I’ve had the pleasure of catching a preview screening of Russell Tovey’s new film, The Pass, and it helps to crystallise an element of Stonewall’s Rainbow Laces campaign that it’s easy to overlook.
(Before I start, there will be spoilers about The Pass in here. It’s released on 9th December if you want to see it for yourself.)
I’m a big fan of Rainbow Laces and love the increasing buy-in it’s getting from the top.
When I’ve spoken about homophobia in football previously, I’ve always talked about the importance of normalisation, and getting participation from the Premier League, Football League and their clubs (plus others) can only be a good thing, as it helps to educate people.
And looking at the comments on Facebook and Twitter after badges were changed to incorporate rainbow colours, it’s clear that a large number of people need educating. But it’s also clear that there’s hope too, with people of any sexuality explaining why the campaign is needed.
It won’t convince everyone, of course, but helping people to understand the issue means that there will be more allies next year, or when Kick It Out or Football v Homophobia run their own campaigns.
As a sheer numbers game, these campaigns primarily exist to help fans and park players around the UK – the many thousands of people who may not feel as safe as they should in a footballing environment.
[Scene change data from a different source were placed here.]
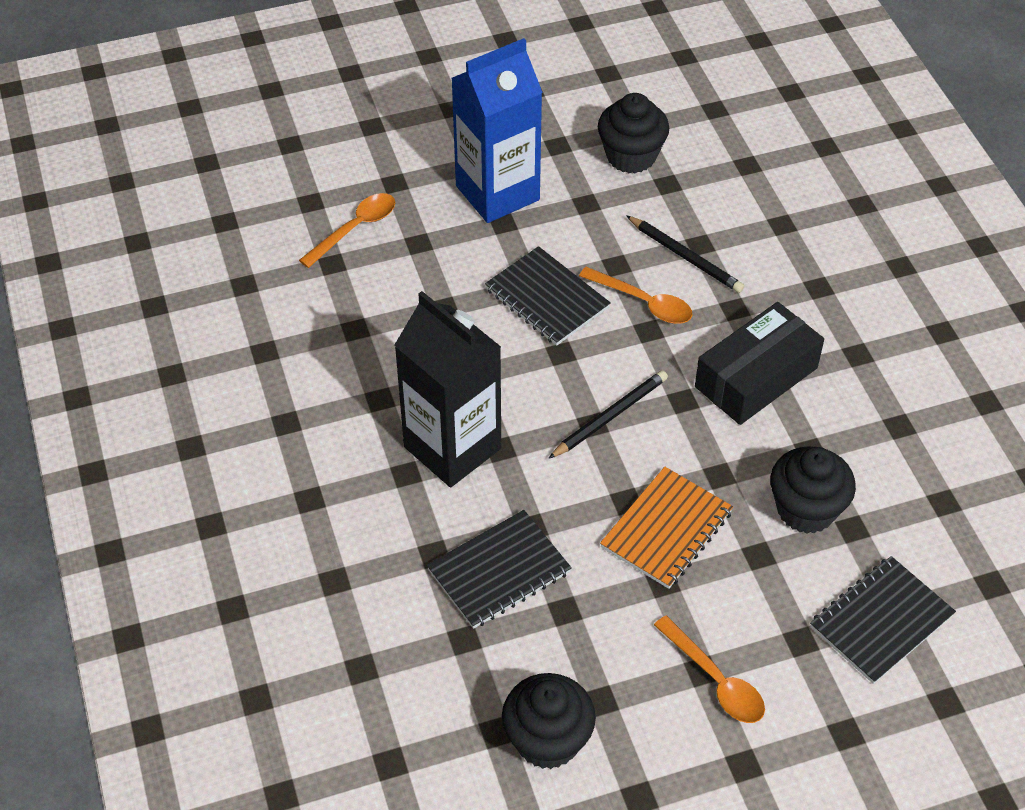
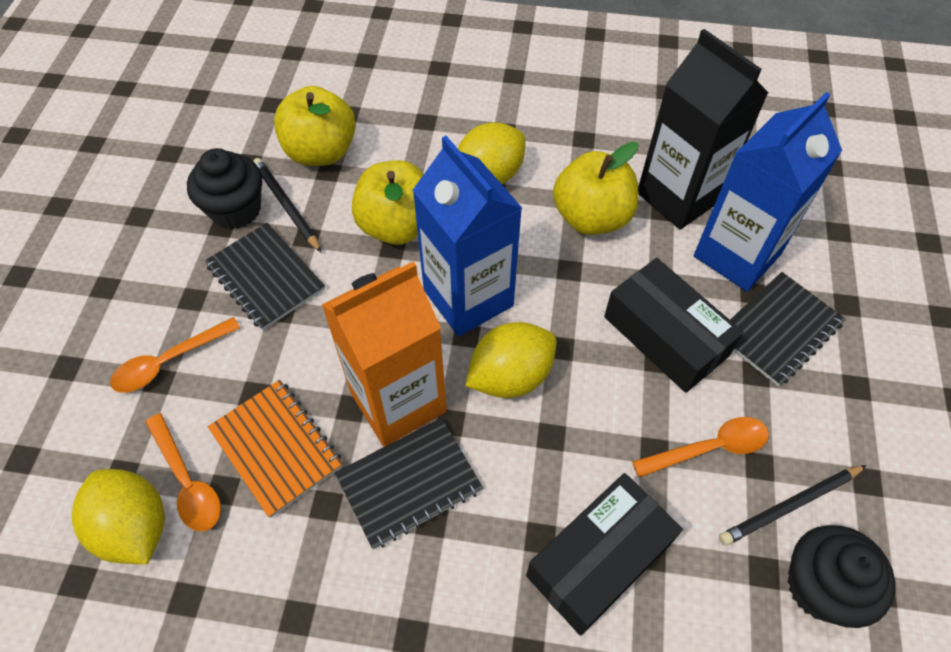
black box: 1 -> 2
black cupcake: 3 -> 2
blue carton: 1 -> 2
orange carton: 0 -> 1
yellow apple: 0 -> 3
yellow lemon: 0 -> 3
But the normalisation of relations between LGBT people and football will also see other beneficiaries – professional players themselves.
I say will because they do exist – whether it’s dozens or more – and they exist in silence.
Robbie Rogers felt that he had to retire and move back to America before he felt comfortable enough to be a gay professional footballer. Thomas Hitzlsperger only came out after his career ended. The tale of Justin Fashanu is as well known as it is tragic.
This is where The Pass comes in – the decade-long story of a gay man who experienced highs on the football pitch that escaped him off it due to keeping his sexuality a secret.
The descent into madness of Russell Tovey’s character Jason is Shakespearean in its way, ending in a drink-and-drugs addled mania that could be all too biographical for many real world players. What kind of life is that?
Holding out for a hero
When he was at Manchester United, current Preston keeper Anders Lindegaard suggested that gay players need a hero – someone to be a figurehead.
While some may reject the comments as cisplaining, I agree with him – having someone stand up and feel more nourished by the support they’ll receive than hurt by the inevitable haters will be a watershed moment.
It won’t mean immediate acceptance, but it certainly won’t hurt, be it for fans, park players or the pros. Of course, nobody should be pressured into doing it – you either have the personality to deal with the attention or you don’t – I know I’d very much be in the latter camp.
But when that day comes – and it will – hopefully the fictional ending for Jason or the factual ending for Justin will never have to happen again.